Member of Legislative Assembly Jalukbari constituency
- In office 1985–2001
- Preceded by: Shah Jalal Ali
- Succeeded by: Himanta Biswa Sarma
- Constituency: Jalukbari

Home Minister of Assam
- In office 1985–1990

Personal details
- Born: 7 April 1956 Sibsagar, Assam
- Died: 20 March 2006 (aged 49) All India Institute of Medical Sciences, New Delhi
- Party: Asom Gana Parishad (1985–1991, 1994–1996, 2001–2006)
- Other political affiliations: Natun Asom Gana Parishad (1991–1994) Nationalist Congress Party (1996–2001)
- Spouse: Indira Phukan
- Children: Upasa Phukan
- Alma mater: Dibrugarh University Gauhati University
- Occupation: Politician

= Bhrigu Phukan =

Indian politician

Bhrigu Phukan (7 April 1956 – 20 March 2006) was an Indian politician, a leader of Asom Gana Parishad and cabinet minister in the Government of Assam in the First Mahanta Ministry. He was one of the three signatories to the Assam Accord. Phukan was born on 25 April 1956.
From 1985, he was elected to the Assam Legislative Assembly for three consecutive terms from the prestigious Jalukbari constituency.

== Early life ==

He was a graduate of Dibrugarh University. He also obtained a law degree from Gauhati University. He became closely involved in the students union movement during the university days that catapulted him to its leadership. He had been in the vanguard of the anti-foreigners agitation for six years during which period Assam was rocked by unprecedented blood-letting which left close to 900 people dead.

== Political career ==

He was the general secretary of All Assam Students Union during 1979-85 and jointly spearheaded the Assam Movement with Prafulla Kumar Mahanta over the issue of Bangladeshi influx. He was one of the three signatories of the Assam Accord of 1985 along with Prafulla Kumar Mahanta.

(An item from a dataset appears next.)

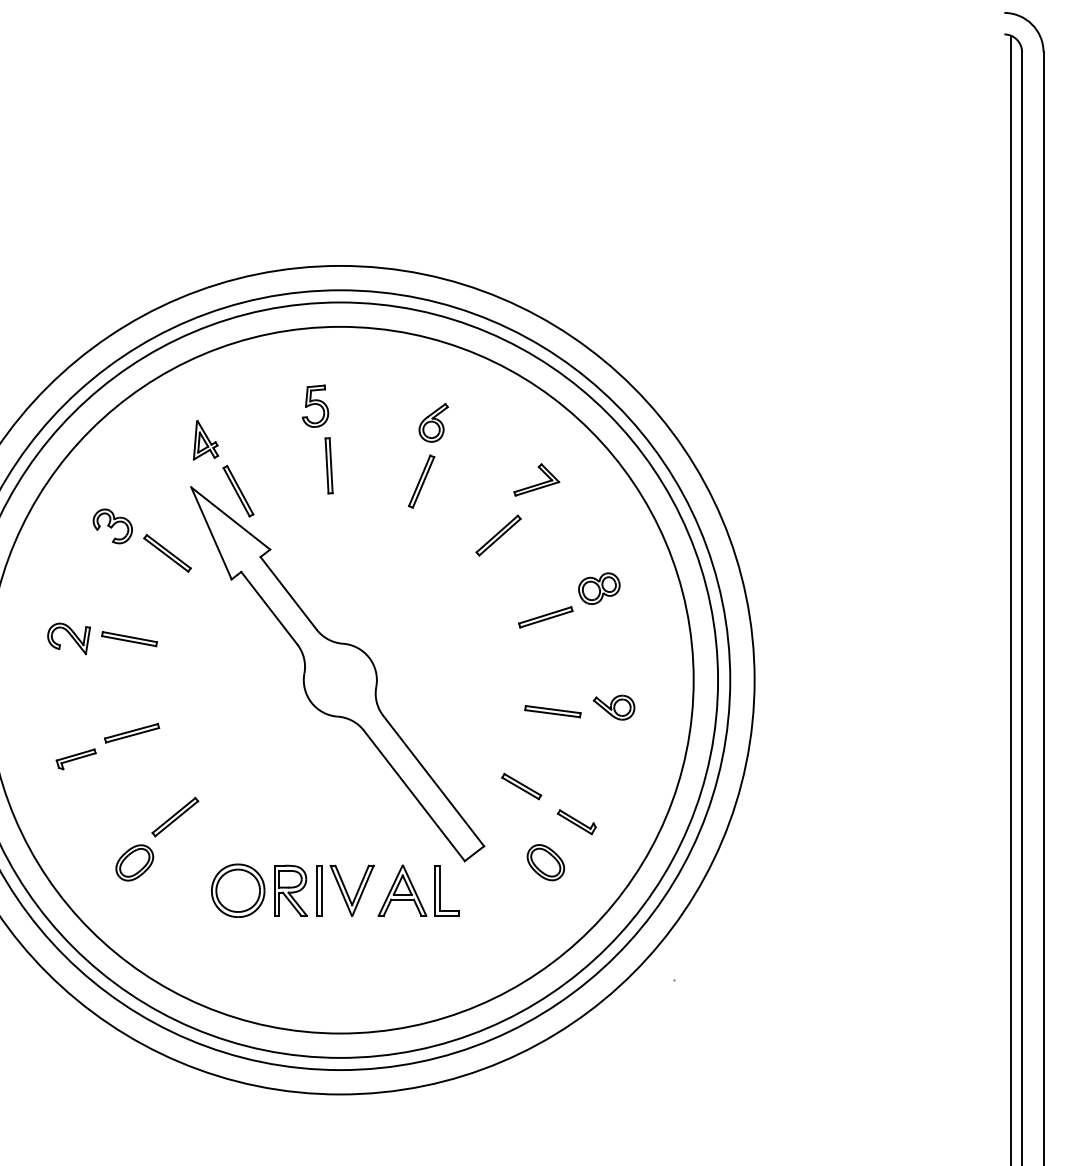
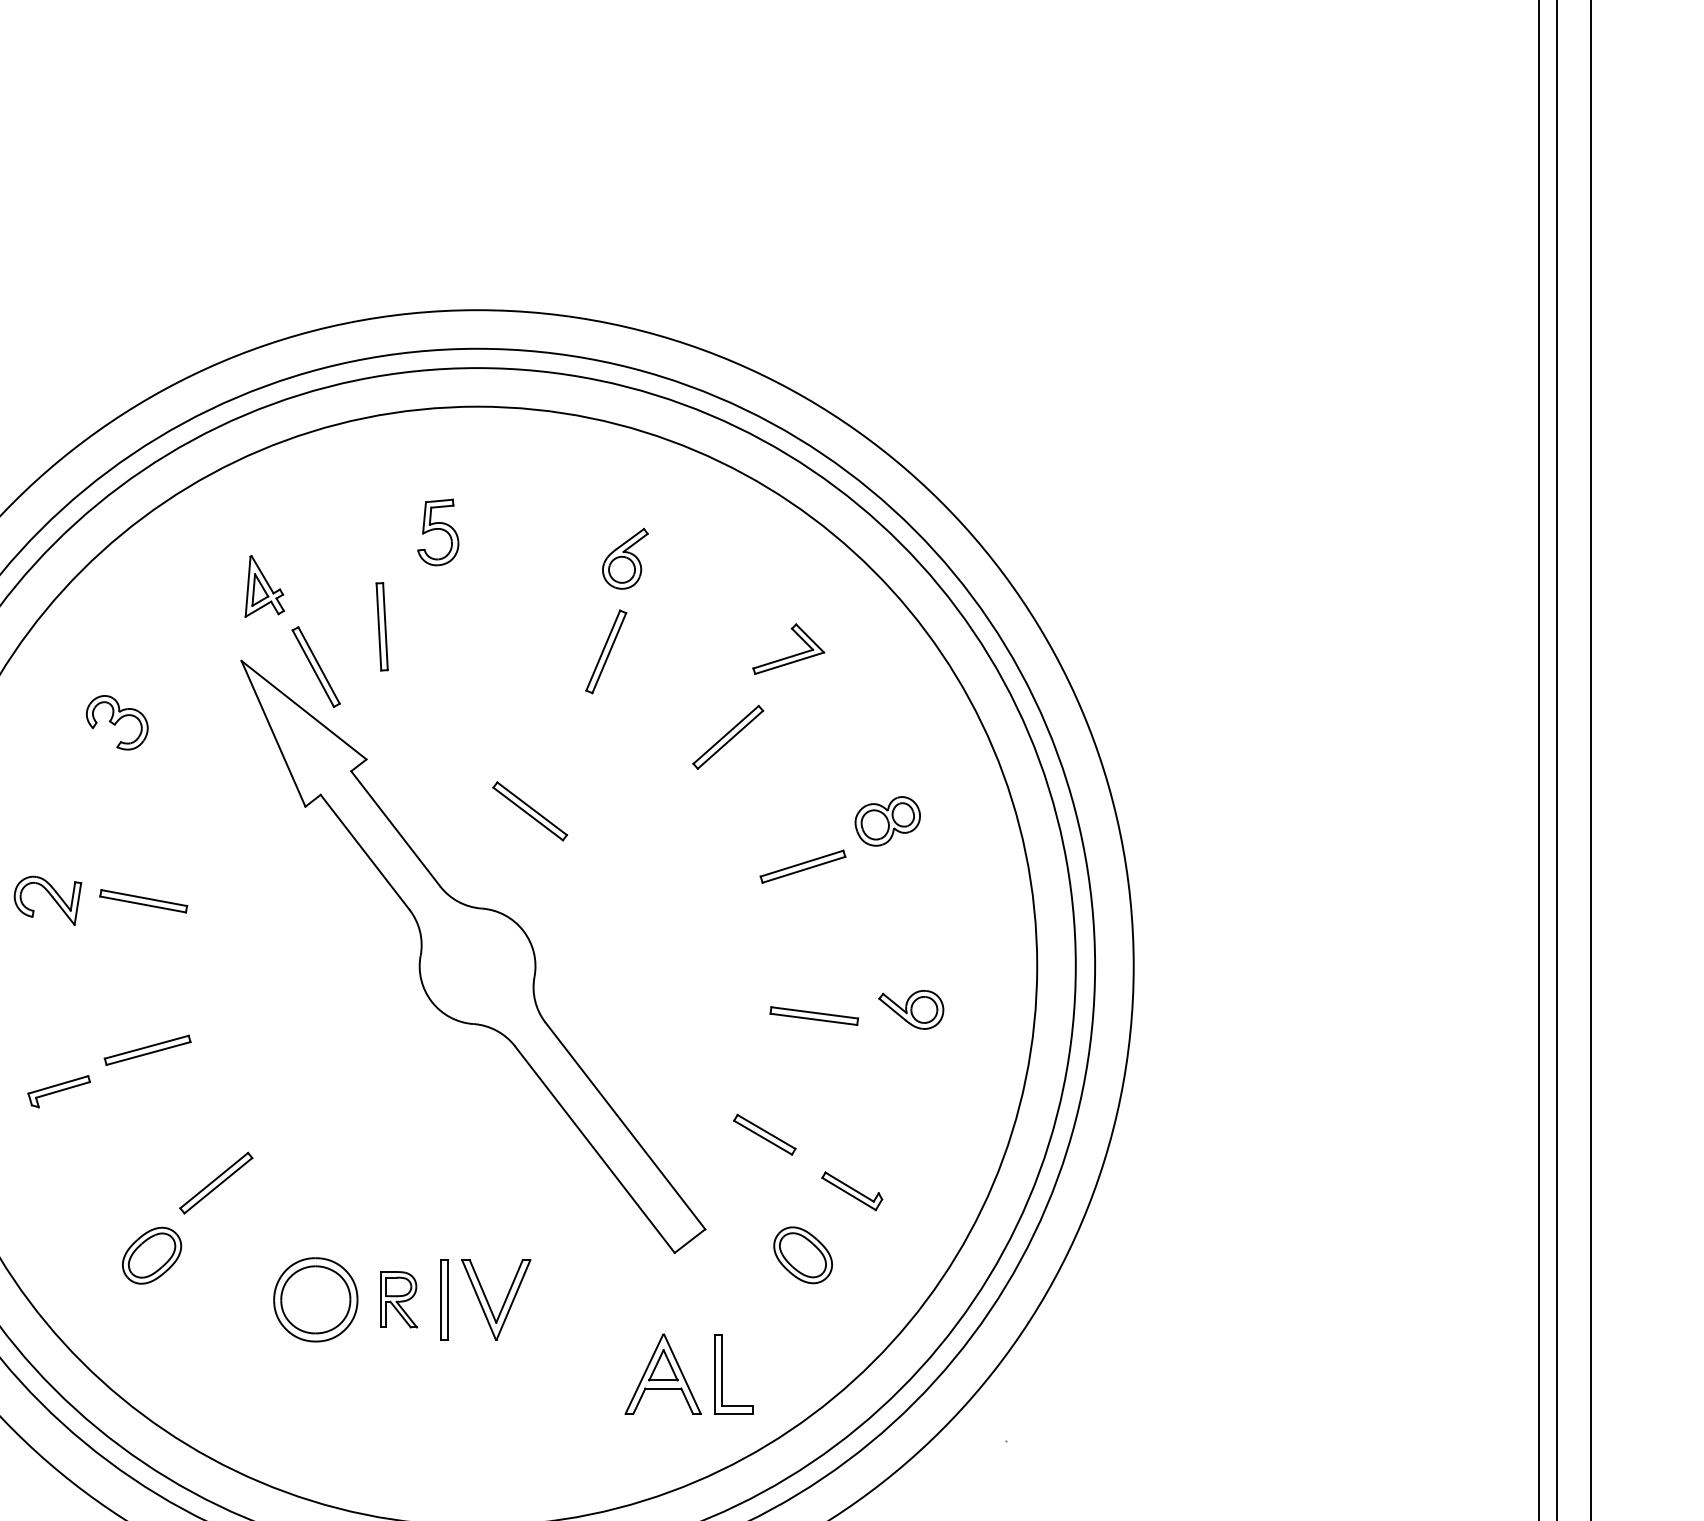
part: (328, 465) -> (381, 626), moved
part: (167, 553) -> (530, 811), moved
part: (290, 890) -> (398, 1299), size x0.7
part: (418, 890) -> (688, 1373), moved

In 1985 after the conclusion of the Assam movement with the signing of the historic Assam Accord, peace was restored in the state, and Phukan along with others founded the Asom Gana Parishad. In December 1985, he became Home minister at the age of 29 after the Asom Gana Parishad won the historic Assembly elections under the Chief Ministership of Mahanta. Phukan later fell out with Mahanta and in February 1991 walked out of Asom Gana Parishad to form the Natun Asom Gana Parishad.

The two factions united three years later and Phukan was appointed executive president of the Asom Gana Parishad. He quit the Asom Gana Parishad again in 1996 following differences with Mahanta and joined another political party.

In 2001, Phukan lost as a Nationalist Congress Party candidate to Himanta Biswa Sarma of the Congress, a student leader whom he had earlier groomed and who joined the BJP in 2015.

Phukan again returned to the Asom Gana Parishad in 2004 and contested the Lok Sabha (parliament) elections from Guwahati constituency but lost.

==Personal life ==

He died of multiple organ failure on 20 March 2006 at the All India Institute of Medical Sciences, New Delhi and is survived by his wife Indira and a daughter Upasa.